Der kurfürstlich sächsische Hof- und Justizrat Dr. Johann Ernst Kregel war Handels- und Ratsherr sowie Stifter in Leipzig. Er war Erb-, Lehn- und Gerichtsherr auf Abtnaundorf (seit 1696) und Güldengossa (seit 1720).
In den Jahren 1695/97 ließ er sein Haus Feuerkugel im Neumarkt neu errichten.
Im Jahr 1697 wurde J. E. Kregel durch den Kurfürsten von Sachsen Friedrich August I. (1670-1733, »der Starke«) in den Reichsritterstand mit dem Adelsprädikat »von Sternbach« erhoben.
Er initiierte den Bau des als Hospital, Zucht- und Waisenhaus genutzten Georgenhauses und wurde 1701 dessen erster Vorsteher. Für den Bau des Turmes stiftete er zwischen 1700 und 1704 insgesamt 1.637 Thaler, 5 Groschen und 9 Pfennige.
Am 28.01.1704 stiftete er 2.500 Thaler, deren Zinsen für die Beschaffung von Getränken für die Thomasschule verwendet werden sollten. Im Gegenzug durfte er und seine Nachfahren einen Schüler zur Aufnahme in die Thomasschule vorschlagen. Außerdem sollten die Schüler jährlich am 24.08. (Bartholomäi, der Geburtstag des Stifters) ein Lied vor dessem Haus singen.

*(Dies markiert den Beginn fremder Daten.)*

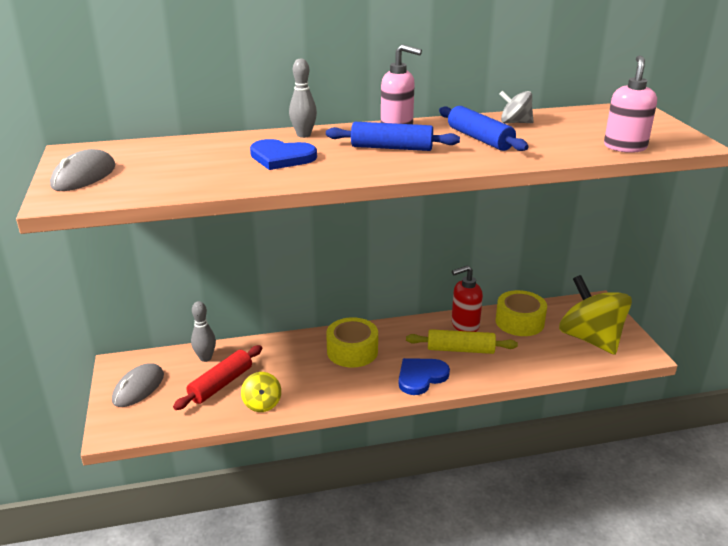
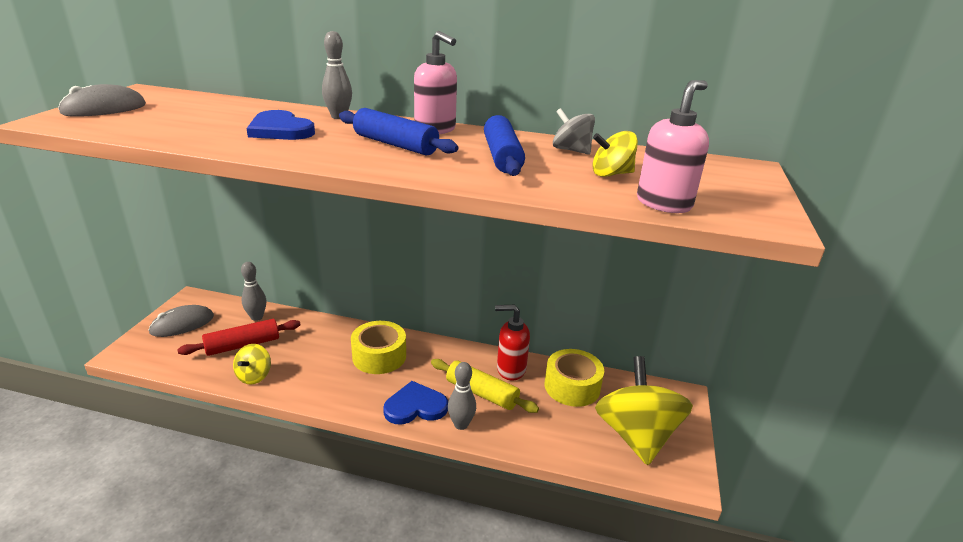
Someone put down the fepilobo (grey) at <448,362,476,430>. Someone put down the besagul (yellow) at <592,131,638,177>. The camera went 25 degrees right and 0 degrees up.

Am 02.01.1706 stockte er die Stiftung für die Thomasschule um 500 Thaler auf. Er durfte nun einen zweiten Schüler vorschlagen; ein Thomaner sollte jeden 24.08. eine lateinische Lobrede halten.
Am 30.10.1727 war J. E. Kregel von Sternbach
der Taufpate für den
Bach-Sohn
Ernst Andreas Bach
(
01.11.1727).
In seinem Testament vom 07.06.1728 stiftete J. E. Kregel von Sternbach ein Kapital in Höhe von 1.000 Thalern dem Almosenamt; es wurde nach seinem Tode am 06.03.1732 ausgezahlt.
Am 26.12.1731 starb Johann Ernst Kregel von Sternbach im Alter von 79 Jahren in Leipzig. Sein gleichnamiger Sohn, der Landkammerrat Johann Ernst Kregel von Sternbach erbte die Rittergüter.
Im Jahr 1907 wurde eine Straße im Leipziger Stadtteil Thonberg nach ihm benannt (Kregelstraße).